Colored Water Chemistry

Skills
observing
communicating
comparing
organizing

Materials
white Styrofoam egg cartons OR light colored ice cube trays
plastic spoons or eye droppers (from vitamin bottles, ISU Bookstore .20 each or Frey Scientific #F18070 12 droppers for $1.90, call (800-225-FREY)
water
food coloring- red, yellow and blue

Doing the Activity

  1. Fill each compartment of the carton/tray half full of water.
  2. Put a drop of red food coloring in one compartment.
  3. Put a drop of yellow food coloring in a different compartment.
  4. Put a drop of blue food coloring in another compartment.
  5. If you are using an eye dropper, practice taking in and squirting out water from the dropper.
    - To do this, squeeze the top of the eye dropper and then put the tip of the dropper in one of the compartments of water.
    - Let go of the top of the dropper and watch the water rise inside the dropper.
    - Move the dropper to another compartment and squeeze the top of the dropper again and watch the water squirt back out.
  6. Start by putting some red in one of the clear water compartments.
  7. Now add another color to the red. What color did you make?
  8. Try mixing some other colors in the clear water compartments.
  9. See if you can answer the following:
     
    blue + yellow =
     
    blue + red =
     
    yellow + red =

Talking it over

  • What is the best recipe for green?

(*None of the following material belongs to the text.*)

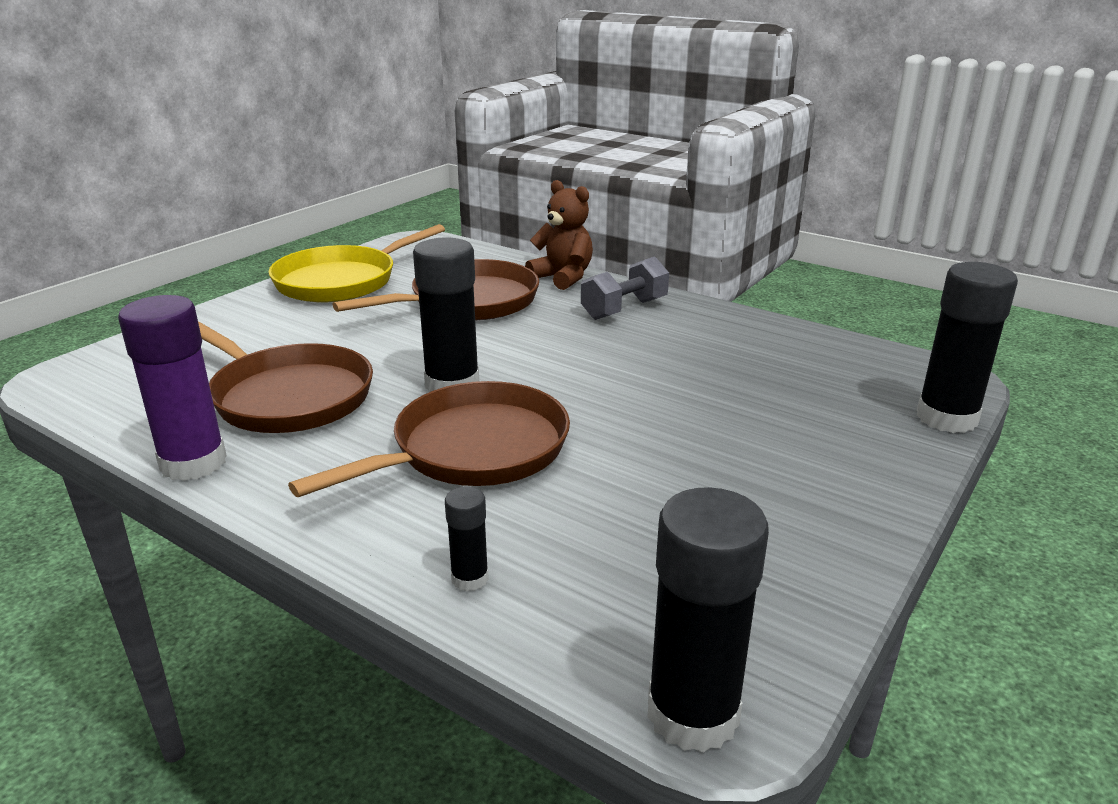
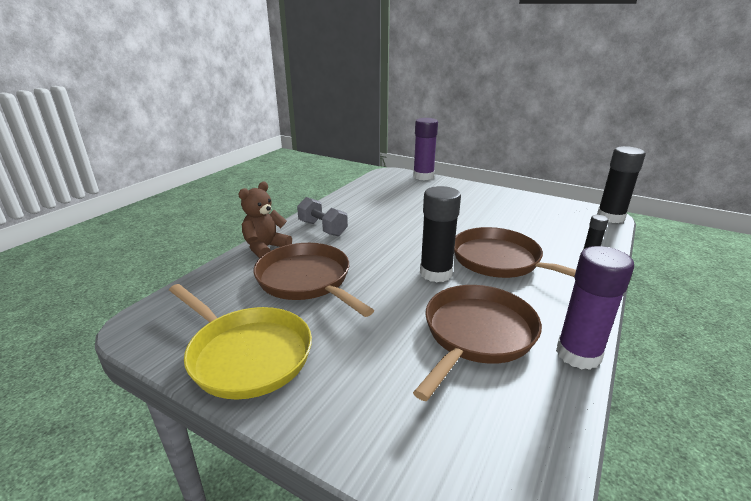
camera: 95 degrees left, 0 degrees up
(946, 418) = (423, 176): black glue stick -> purple glue stick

How do you make the prettiest purple?
  • What is you use a little red and a lot of yellow, will you still make orange?
  • How many different colors can you make that have red in them?
  • How many shades of purple can you make?
  • Can you make the color black?

What's Happening
The primary colors of blue, yellow and red are mixed together in different combinations to make all the other secondary colors.

More Challenges

  • Use an eye dropper and colored water to make a picture on a white paper towel.
  • Put the left over colored water in a jar, add a stalk or celery or a daisy and see how the water travels through a plant.

Activity Source
Williams, Robert A. Mudpies to Magnets: A Preschool Science Curriculum. Maryland: Gryphon House, Inc., 1987.